To install this schema into STRM Privacy, it needs to be attached to a Data Contract.

Creating a Data Contract

This quickstart requires a Data Contract with this schema that will define that:

  • SessionId is the keyField, the attribute that ties events together.
  • UserName is a PII field, purpose 1
info

These names currently are the avroNames, not the names in the simple schema.

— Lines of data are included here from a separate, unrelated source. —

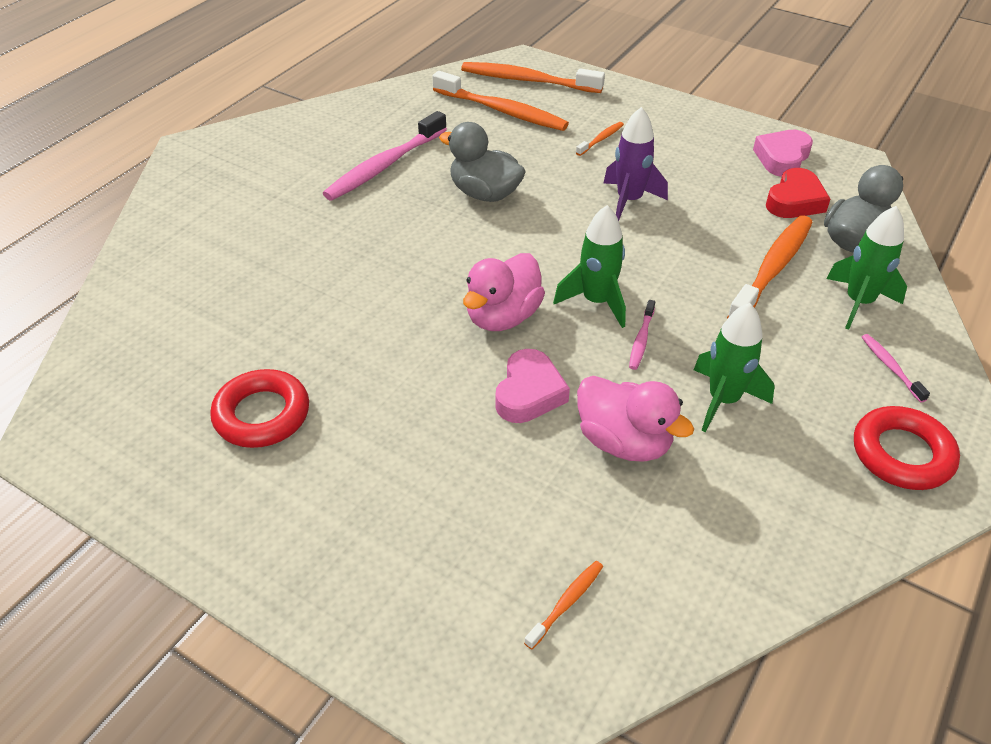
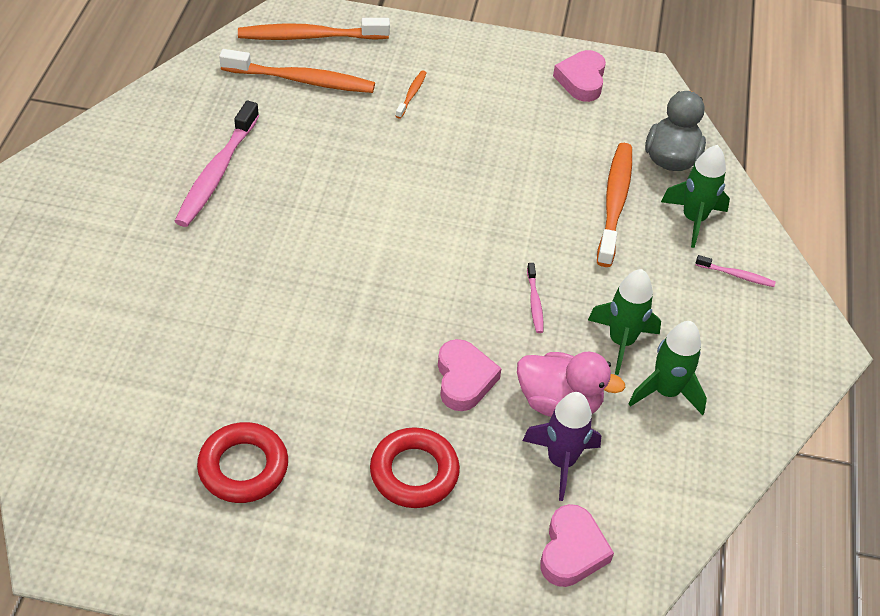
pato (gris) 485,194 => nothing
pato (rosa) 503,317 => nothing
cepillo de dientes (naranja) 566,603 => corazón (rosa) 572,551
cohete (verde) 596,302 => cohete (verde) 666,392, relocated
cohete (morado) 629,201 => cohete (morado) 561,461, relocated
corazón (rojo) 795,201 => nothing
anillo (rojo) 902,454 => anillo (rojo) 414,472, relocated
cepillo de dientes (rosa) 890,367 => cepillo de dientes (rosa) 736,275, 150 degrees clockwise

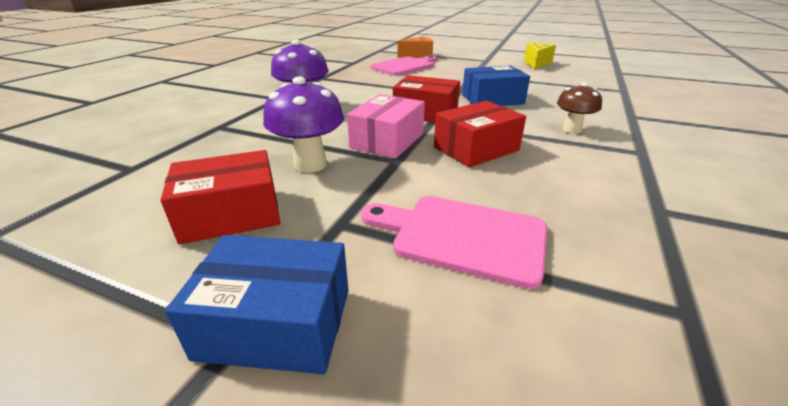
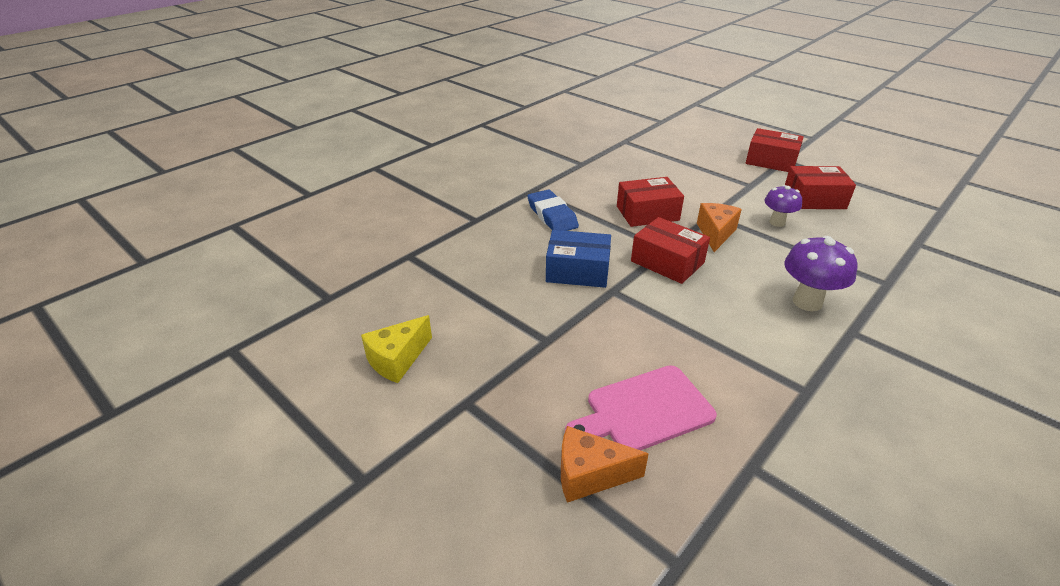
caja (azul) 276,322 => caja (rojo) 771,161
seta (morado) 310,164 => seta (morado) 777,222, x0.65
caja (rosa) 387,140 => queso (naranja) 715,233
tabla de cortar (rosa) 462,236 => nothing
seta (marrón) 572,130 => goma de borrar (azul) 552,216

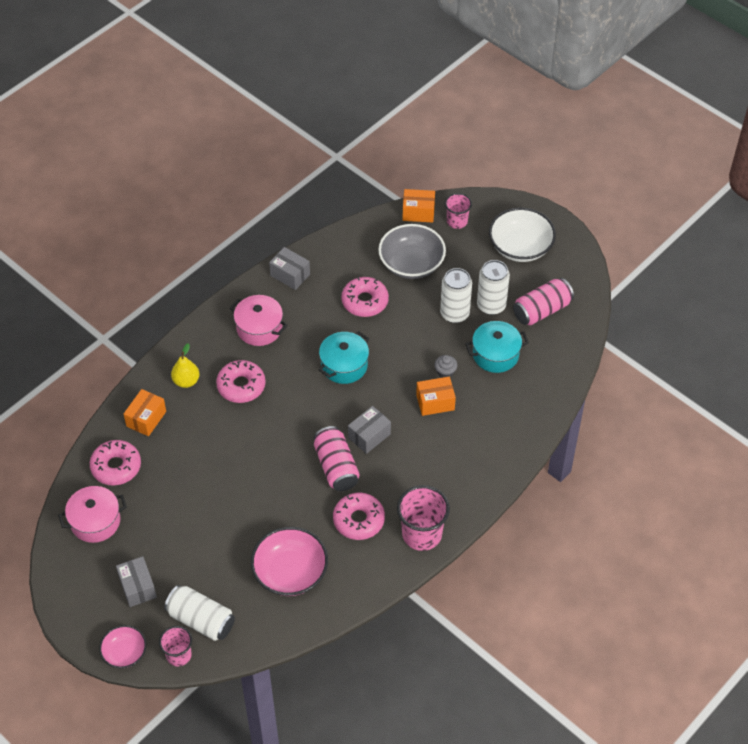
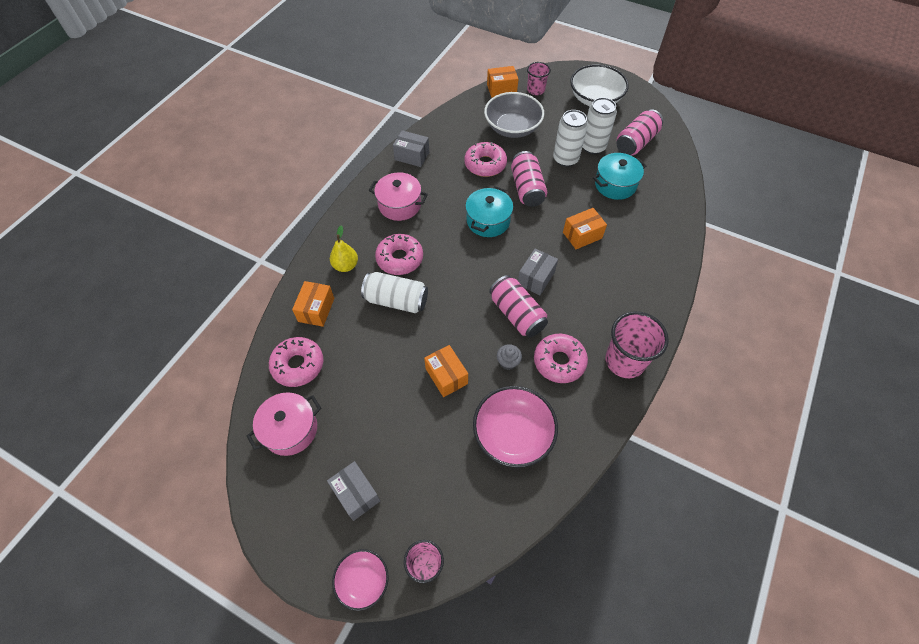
lata (blanco) 201,620 => lata (blanco) 396,300, relocated
magdalena (gris) 445,372 => magdalena (gris) 508,362, relocated
nothing => caja (naranja) 446,376
nothing => lata (rosa) 527,188

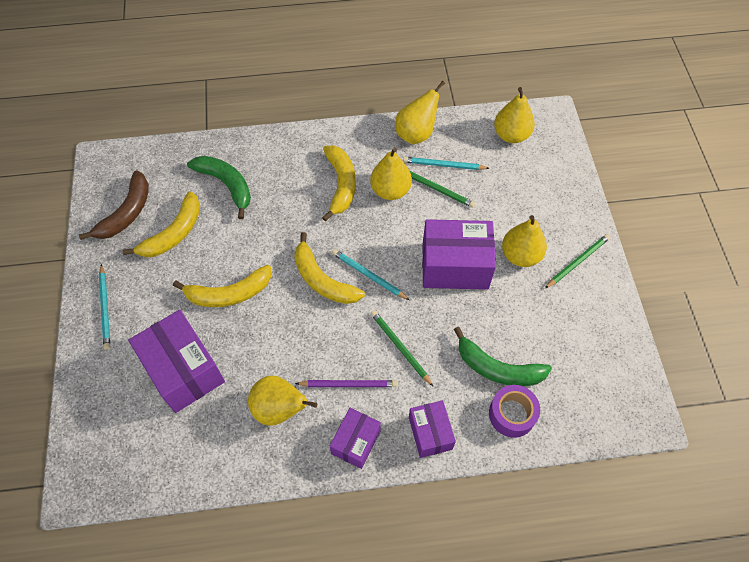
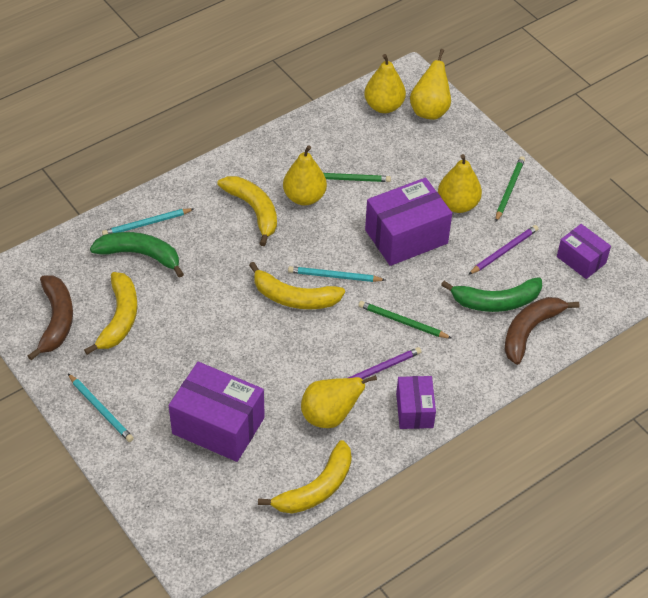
plátano (amarillo) 229,293 => plátano (amarillo) 316,488, relocated
pera (amarillo) 416,134 => pera (amarillo) 429,110, relocated
lápiz (turquesa) 443,165 => lápiz (turquesa) 146,224, relocated
caja (morado) 430,433 => caja (morado) 581,260, relocated
cinta adhesiva (morado) 512,414 => plátano (marrón) 530,331
nothing => lápiz (morado) 504,251

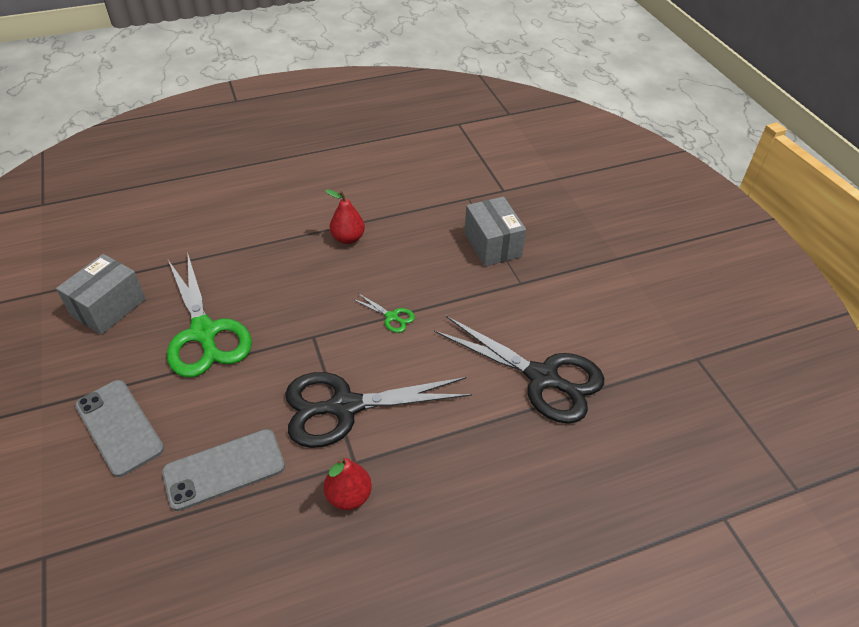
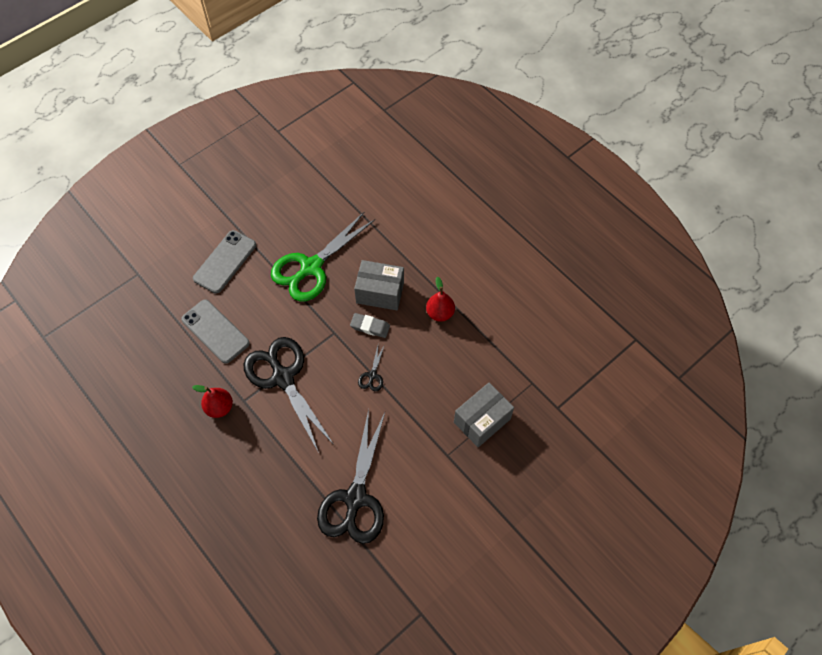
caja (gris) 109,307 => caja (gris) 380,292, relocated
tijeras (verde) 392,317 => tijeras (negro) 372,375
nothing => goma de borrar (gris) 370,327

Checking strm create data-contract --help tells us what we need to create.

Loading...
$ strm create data-contract quickstart/demo-data-contract/1.0.0 \
--schema-definition simple-schema.yaml \
--contract-definition contract.json

DATA CONTRACT STATE PUBLIC KEY FIELD # PII FIELDS # VALIDATIONS

quickstart/demo-data-contract/1.0.0 DRAFT false SessionId 1 0
  1. --schema-definition: the schema definition file that was defined in the previous section
  2. --contract-definition: the definition of the data contract

Inspecting the schema

To get the schema from the Data Contract, execute the following command:

$ strm get data-contract quickstart/demo-data-contract/1.0.0 --output json | jq '.dataContract.schema'
{
"schema": {
"ref": {
"handle": "quickstart",
"name": "demo-data-contract",
"version": "1.0.0",
"schemaType": "AVRO"
},
"state": "DRAFT",
"definition": "{\"type\":\"record\",\"name\":\"Clicks\",\"namespace\":\"com.....
"simpleSchema": {
"name": "Clicks",
"avroName": "Clicks",
"nodes": [
{
"type": "STRING",
"name": "Session Id",
"avroName": "SessionId",
"doc": "the string value that connects events to a single sequence"
},
{
"type": "STRING",
"name": "User Name",
"avroName": "UserName",
"doc": "we use a data contract to define that this is private"
},
{
"type": "STRING",
"name": "url",
"avroName": "url",
"doc": "the url on the website"
},
{
"type": "NODE",
"name": "mouse positions",
"avroName": "mousepositions",
"doc": "price in UK pounds",
"nodes": [
{
"type": "INTEGER",
"name": "x",
"avroName": "x",
},
{
"type": "INTEGER",
"name": "y",
"avroName": "y",
}
]
}
]
}
},
...

Name and avroName

The avroName fields look similar to the original name. These names however, are subject to the Avro name constraints whereas the name attributes in a Simple Schema are not 1.

The generated schema

The schema response, contains an actual Avro avsc definition string, which has been generated from the provided Simple Schema. This definition is what is actually being used by STRM Privacy, the Simple Schema is only a way to create it.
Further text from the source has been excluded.